人権運動家 栗須 七郎(くりす しちろう)

明治15年(1882)~昭和25年(1950)
田辺市生まれ
あらゆる差別と闘い続けた「水平の行者」

明治15年(1882)、東牟婁郡本宮村(現:田辺市)に生まれる。独学で学問を修め、明治31年(1898)小学校の代用教員に採用される。しかし、被差別部落出身を理由に冷遇されたため1年で退職し上京、昼間は通信書記補として働き夜間、国民英学会に学ぶ。明治35年(1902)徴兵され大阪の歩兵第37連隊に入営、看護兵として日露戦争に出征。自ら重傷を負いながらも兵士を助けた軍功により司令官感状と金鵄勲章を受賞する。明治40年(1907)医学修行を志し東京の日本医学校(現:日本医科大学)に入学するが、盲貫弾による心身の不調で休学を余儀なくされ、剣術修行、親鸞全集、岡田式静坐などに救いを求める。
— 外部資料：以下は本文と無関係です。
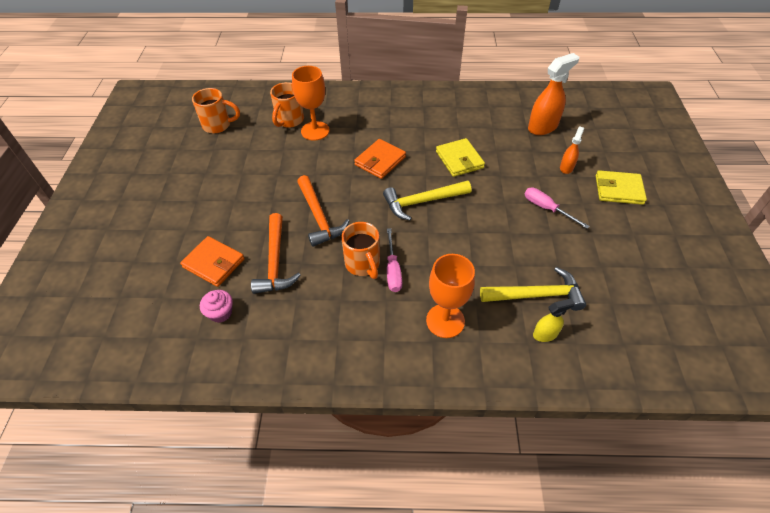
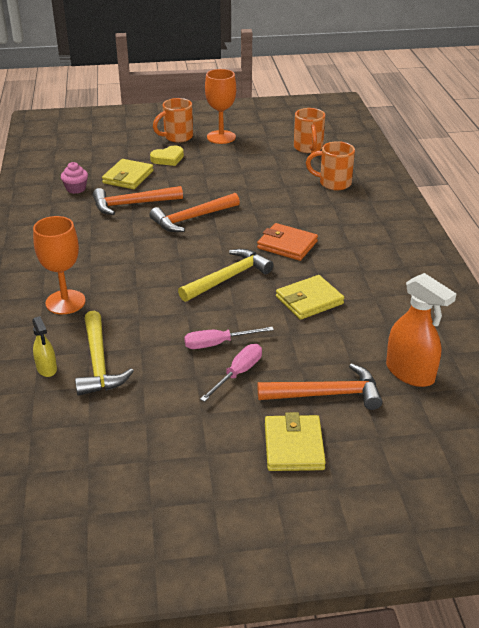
camera: 80 degrees right, 15 degrees down
(188, 227) = (168, 159): none -> yellow heart
(214, 263) = (128, 177): orange wallet -> yellow wallet
(315, 131) = (322, 200): orange goblet -> orange goblet (221, 137)
(363, 264) = (133, 249): orange mug -> orange mug (177, 137)
(393, 270) = (127, 267): pink screwdriver -> pink screwdriver (218, 344)
(422, 202) = (228, 278): yellow hammer -> yellow hammer turned 75 degrees clockwise
(566, 167) = (326, 394): orange spray bottle -> orange hammer

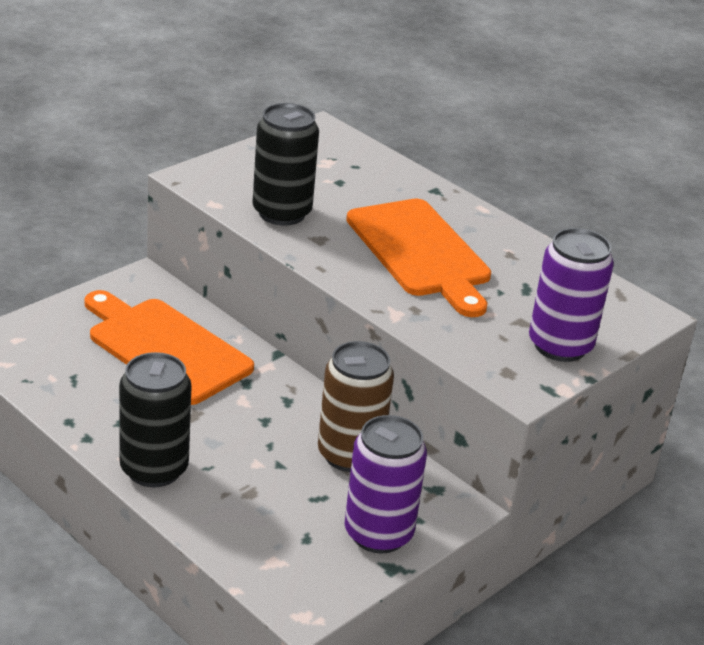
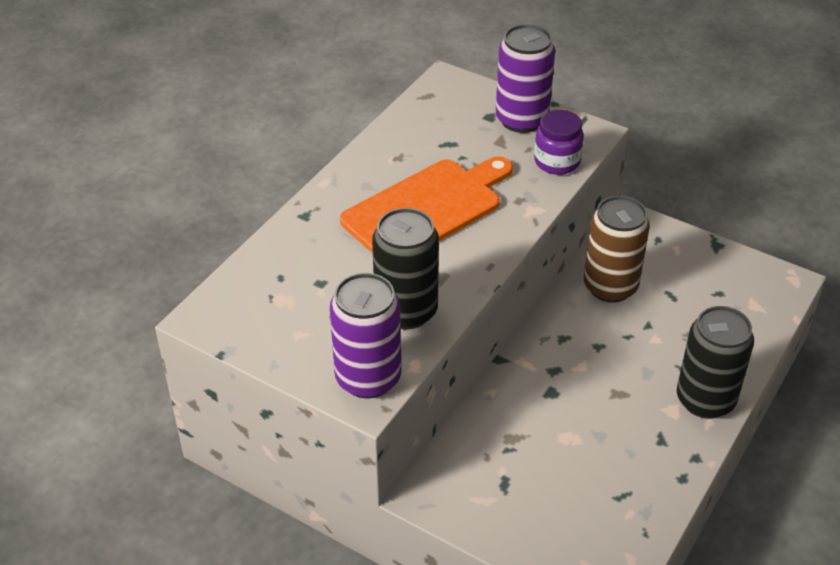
camera: 100 degrees left, 10 degrees up
(165, 348) = (536, 440): orange cutting board -> none
(378, 533) = (688, 256): purple can -> purple can (368, 378)
(473, 349) = (557, 162): none -> purple jar

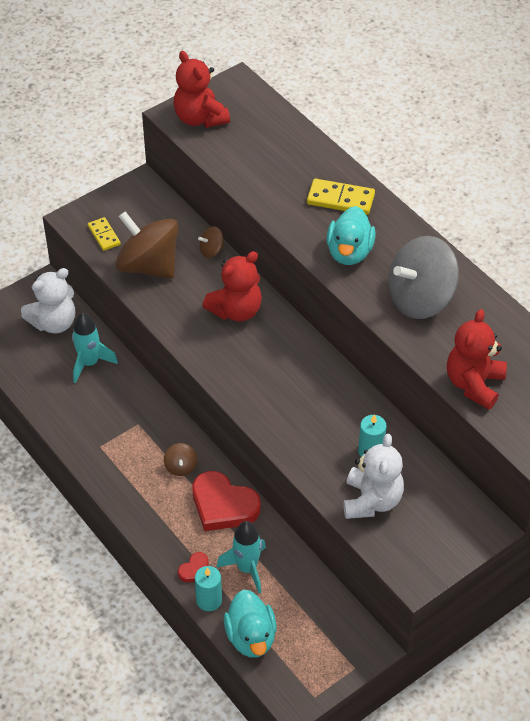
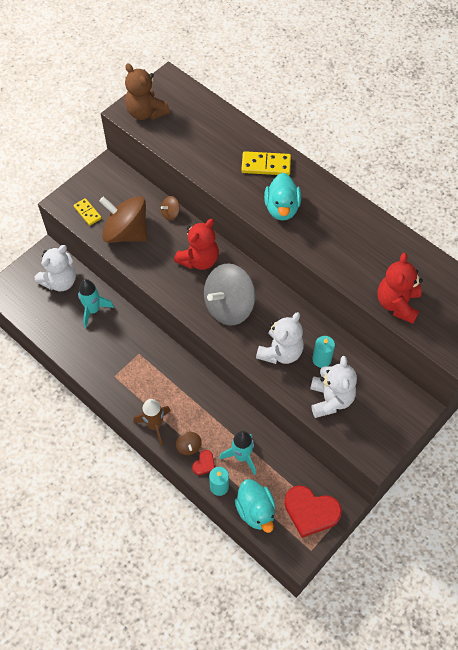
camera: 10 degrees left, 10 degrees up
(140, 514) = (155, 425): none -> brown rocket
(181, 467) = (177, 383): brown spinning top -> brown spinning top (189, 447)
(200, 118) = (146, 112): red teddy bear -> brown teddy bear
(223, 505) = (214, 409): red heart -> red heart (310, 512)
(318, 435) = (280, 352): none -> white teddy bear
(420, 299) = (342, 239): grey spinning top -> grey spinning top (229, 306)

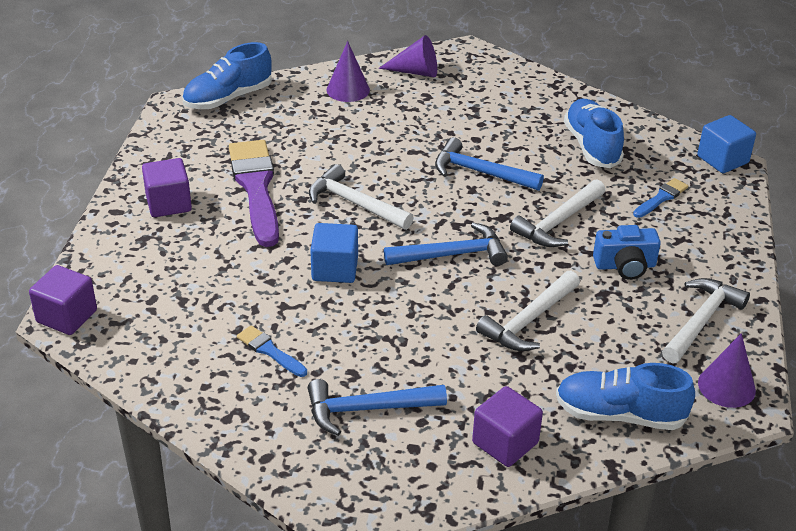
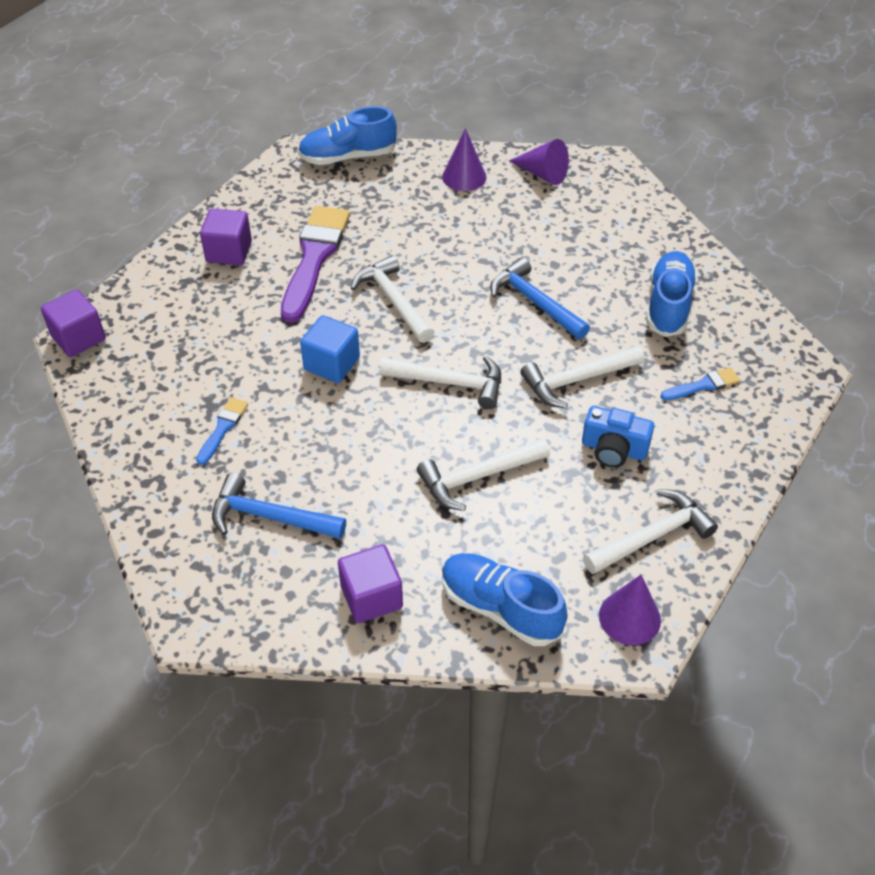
camera: 25 degrees right, 10 degrees up
(269, 351) = (223, 428): blue brush -> blue brush turned 45 degrees clockwise
(452, 254) = (450, 383): blue hammer -> white hammer
(722, 159) = (801, 361): blue cube -> none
大正4年(1915)本宮村役場で起きた差別事件の解決のため帰郷。一身を犠牲にして事にあたることを決意し、村長の辞職を求めて演説会を開くなど、差別糺弾のための世論を形成。ついに村長が退陣し、村政は刷新されることとなった。その後各地を行脚してこの糺弾闘争の成果を語り大きな影響を与え、自身が差別撤廃の運動に関わる大きな契機となった。
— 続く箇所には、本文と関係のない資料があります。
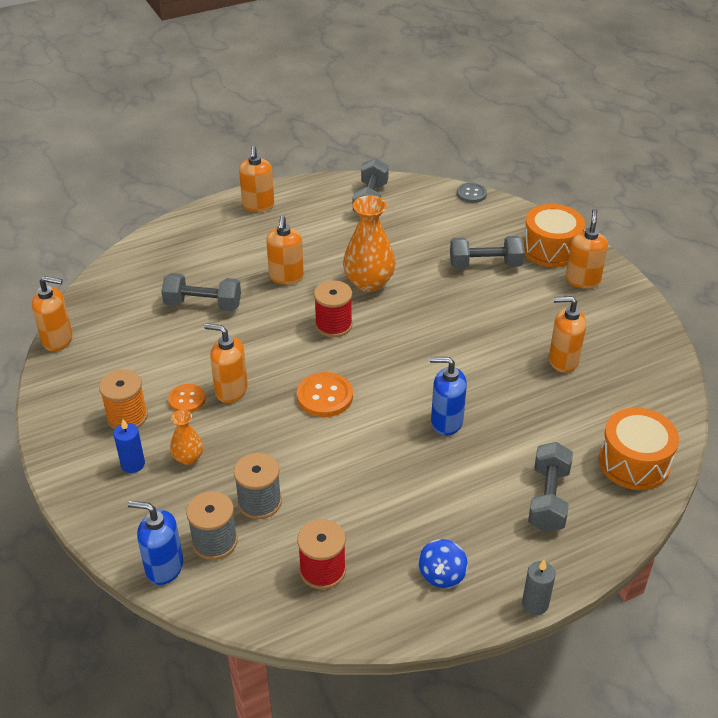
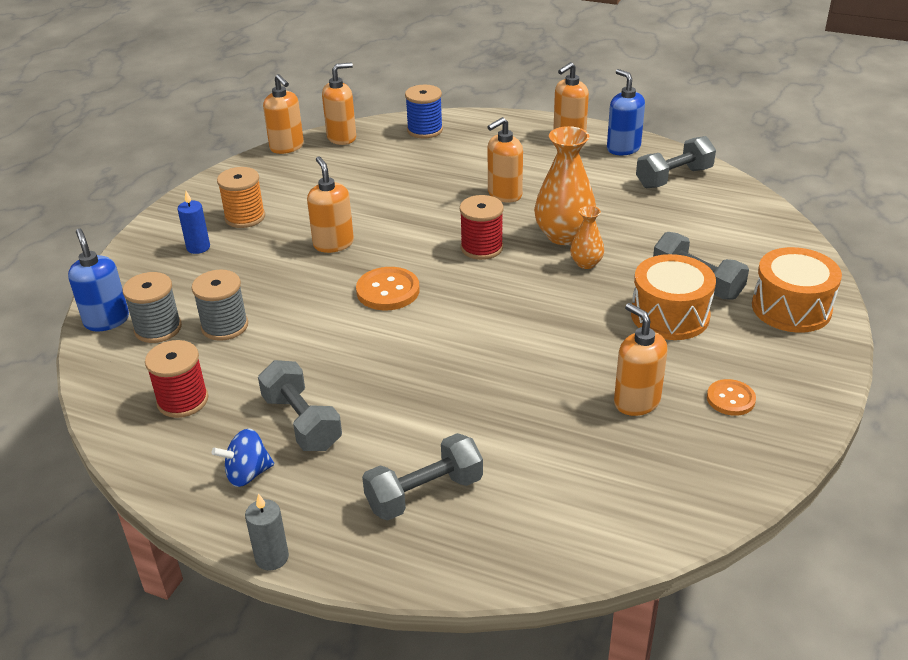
camera: 50 degrees right, 5 degrees down
(147, 260) = (425, 130): none -> blue spool
(187, 399) = (296, 231): orange button -> orange button (730, 399)
(188, 458) = (234, 267): orange vase -> orange vase (586, 263)
(203, 305) = (412, 178): grey dumbbell -> grey dumbbell (302, 422)
(446, 422) = (446, 373): blue soap dispenser -> blue soap dispenser (623, 148)
(471, 194) = (784, 221): grey button -> none
(582, 280) = (780, 352): orange soap dispenser -> orange soap dispenser (342, 138)
(634, 462) = (555, 531): orange drum -> orange drum (670, 315)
大正10年(1921)有田郡内の被差別部落において解放運動の自主的組織、直行会の結成を指導。大正11年(1922)の水平社創立に共鳴した栗須は、大阪に居を移し大阪府水平社の設立に尽力する。また、演説の名手として全国各地で差別の撤廃を訴え、水平運動の全国的指導者の一人として活躍した。
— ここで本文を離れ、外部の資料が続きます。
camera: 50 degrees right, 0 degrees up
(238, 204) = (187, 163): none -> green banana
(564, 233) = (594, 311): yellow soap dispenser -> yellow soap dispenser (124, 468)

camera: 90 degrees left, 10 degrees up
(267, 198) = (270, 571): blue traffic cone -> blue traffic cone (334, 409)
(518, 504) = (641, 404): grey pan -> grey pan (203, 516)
大阪では自宅を「水平道舎」と称し、被差別下にあった在日朝鮮人少年たちを書生に迎え、彼らに学ぶことの大切さを説き、教育の機会を与えた。栗須は、「水平の世は即ち自由平等の社会である」と、人は尊敬すべきものだという人間性に目覚めることの大切さを自らの著書で語っている。

太平洋戦争末期には日置川町(現:白浜町)に疎開、戦後は自宅を「学習の家」と称し、地域の教育活動にあたった。

「水平の行者」と呼ばれ、部落差別をはじめあらゆる差別をなくすために闘い続けた栗須七郎は、昭和25年(1950)、67歳で亡くなった。その功績を讃える顕彰碑が、熊野地方全域に計6基建立されている。著書に『水平の行者』、『水平審判の日』、『水平道』。